Combinatorics is the field of mathematics that deals with counting, both as a means and an end in obtaining results. In the problem at hand, we use combinatorics to solve for various probability scenarios.

**List Possible Outcomes**
To solve part of the exercise, we first need to acknowledge the total number of possible ways to distribute the books, which involves listing or considering all permutations of the textbooks among students.

**Choosing Outcomes**
For specific questions such as when exactly two students receive their correct book, combinatorics helps us calculate this using combinations. We select two students from a group of four who will definitely receive their own books. This is indicated by the combination \({4 \choose 2}\), representing how many subsets of 2 we can form, which is calculated as 6. Then, we account for the arrangement of the other unmapped students' books, leading to a total of \(6 \times 2 = 12\) favorable outcomes.

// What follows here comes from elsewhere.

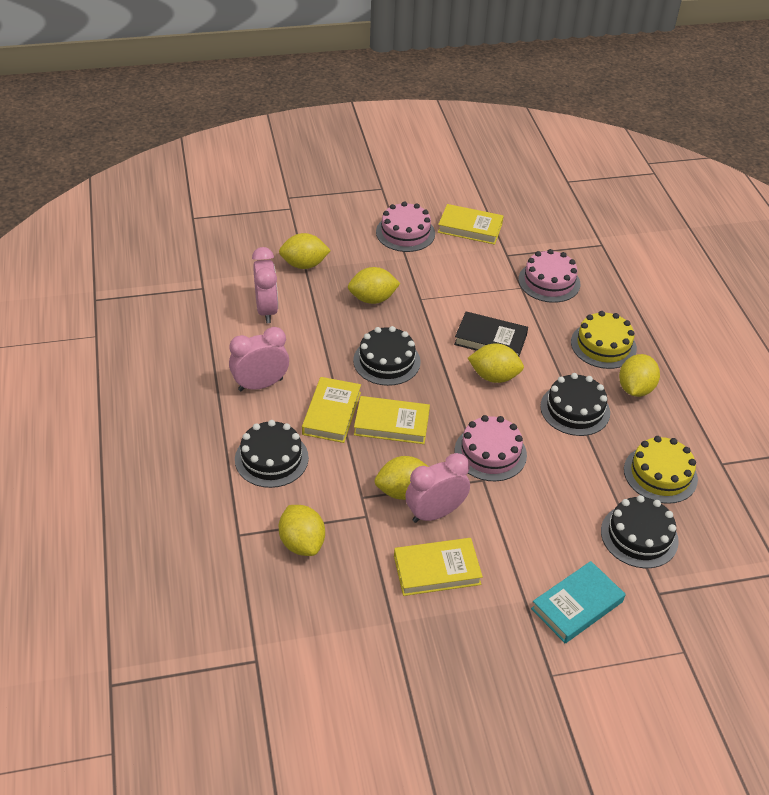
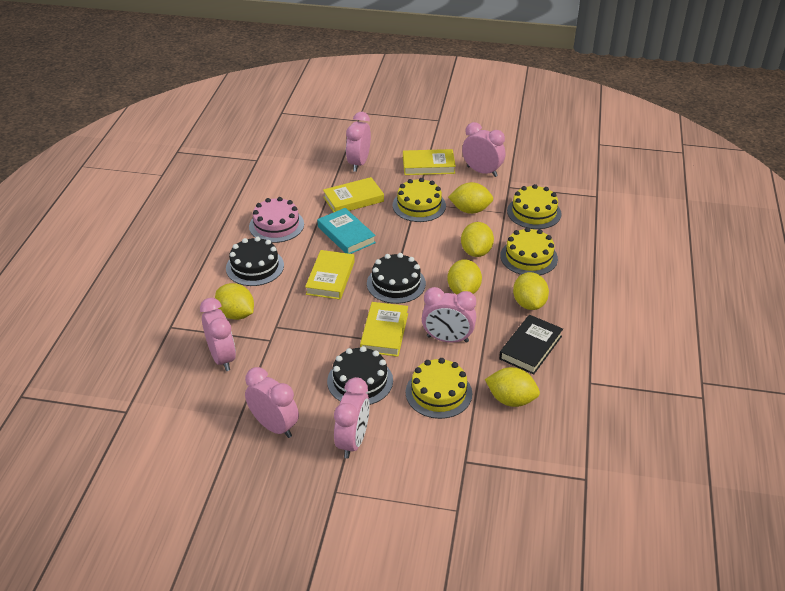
black cake: 4 -> 3
pink cake: 3 -> 1
pink clock: 3 -> 6
yellow cake: 2 -> 4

Combinatorics provides the tools needed for organizing and counting these outcomes to identify probabilities.

In probability theory, equally likely outcomes refer to scenarios where each outcome in the sample space has the same chance of occurring. This assumption is crucial for calculating probabilities.

**Equally Likely in Textbook Distribution**
In our exercise, every possible permutation of the textbooks is considered equally likely. This implies that since there are 24 permutations, the probability of any specific permutation occurring, such as a student receiving their own book, is \(\frac{1}{24}\).

By understanding that each outcome has an equal chance, we simplify the calculation of probabilities. For example, the probability that exactly two students receive their own books is obtained by dividing the number of favorable outcomes (12) by the total number of outcomes (24), resulting in \(\frac{1}{2}\).

This concept is foundational in probability and helps ensure fairness and accuracy in our calculations when each arrangement or case is assumed to be equally probable.